Once upon a time there was a beautiful village that held a million stories of love and loss and peace and war, and it was swallowed up by a fire that blazed up to the sky. The fire ran all the way down to the sea where it met with its reflection.
A family from two nations, England and Greece, live a simple life in a tiny Greek village: Irini, Tasso and their daughter, lovely, sweet Chara, whose name means joy. Their life goes up in flames in a single day when one man starts a fire out of greed and indifference. Many are killed, homes are destroyed, and the region's natural beauty wiped out.
In the wake of the fire, Chara bears deep scars across her back and arms. Tasso is frozen in trauma, devastated that he wasn't there when his family most needed him. And Irini is crippled by guilt at her part in the fate of the man who started the fire.
But this family has survived, and slowly green shoots of hope and renewal will grow from the smouldering ruins of devastation.
Once again, Christy Lefteri has crafted a novel which is intimate and epic, sweeping and delicate. The Book of Fire explores not only the damage wrought by human folly, and the costs of survival in our changing world, but also - and ultimately - our powers of redemption and renewal.
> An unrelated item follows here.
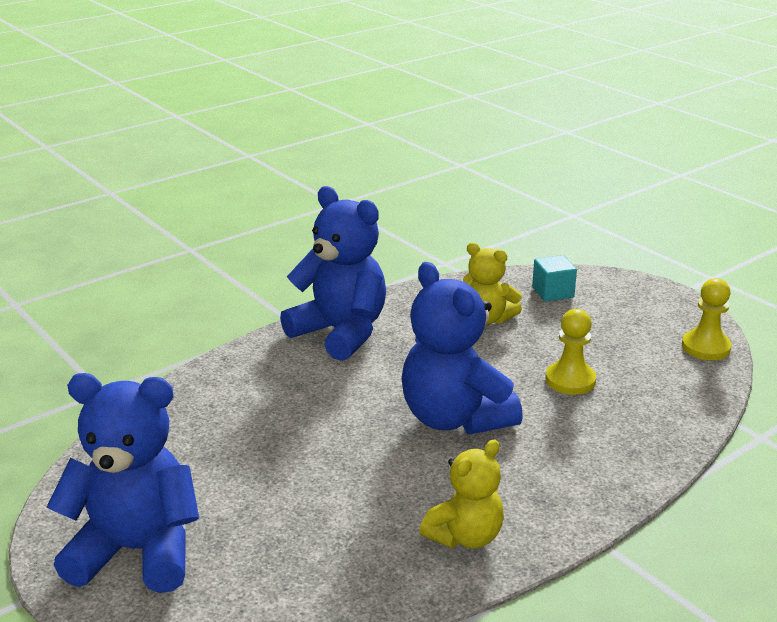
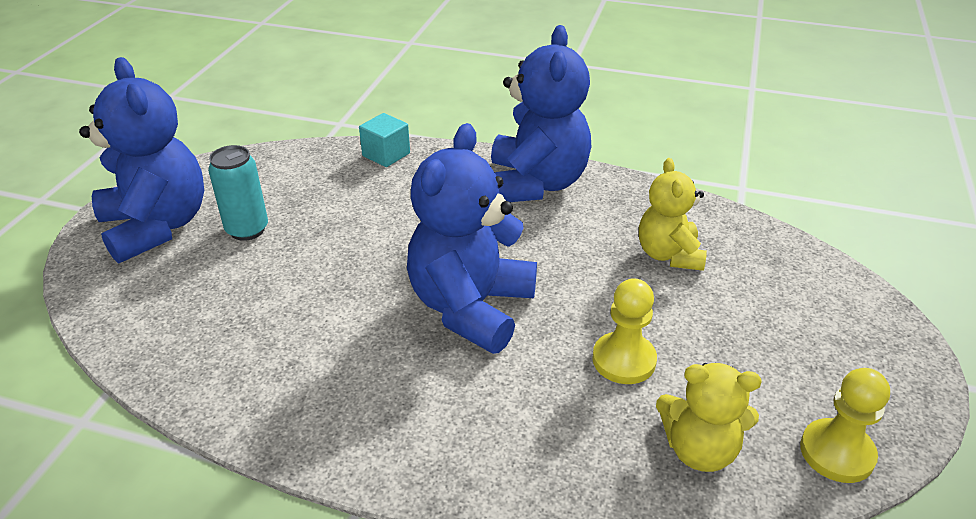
camera: 55 degrees right, 10 degrees up
(216, 496) = (247, 230): none -> turquoise can
(465, 536) = (290, 393): yellow teddy bear -> yellow teddy bear (699, 449)
(552, 292) = (783, 277): turquoise cube -> turquoise cube (386, 154)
Christy Lefteri is a writer of huge power, who writes with great delicacy and urgency, making us see the world around us through fresh eyes. - Heather Morris, international bestselling author of The Tattooist of Auschwitz
The Book of Fire is the work of a seasoned and wise storyteller who is as masterfully attuned to the nuances of trauma as she is adept at uncovering hope and resilience. Christy Lefteri is at the height of her powers with this radiant and moving novel. - Adrienne Brodeur, bestselling author of Wild Game and Little Monsters
Christy Lefteri's beautiful new novel, The Book of Fire, is a compelling story of love, loss, and redemption in the face of unimaginable tragedy. As with The Beekeeper of Aleppo, Christy transports the reader to a once lush and now destroyed world, where a community-and a mother-- must fight to regain what has been lost. Uniquely crafted and full of both stunning imagery and human emotion, The Book of Fire is a story that will long remain in the reader's mind. - Kristen Hannah
The Book of Fire is a wonderfully engrossing and moving novel that explores with great tenderness the need for answers in the face of terrible loss and the desire for recovery from environmental devastation. - Peter Stott, author of Hot Air
Author
About Christy Lefteri
Christy Lefteri was born in London in 1980 to Greek Cypriot parents who moved to London in 1974 during the Turkish invasion. She completed a degree in English and a Masters in creative writing at Brunel University. She taught English to foreign students and then became a secondary school teacher before leaving to pursue a PhD and to write. She is also studying to become a psychotherapist.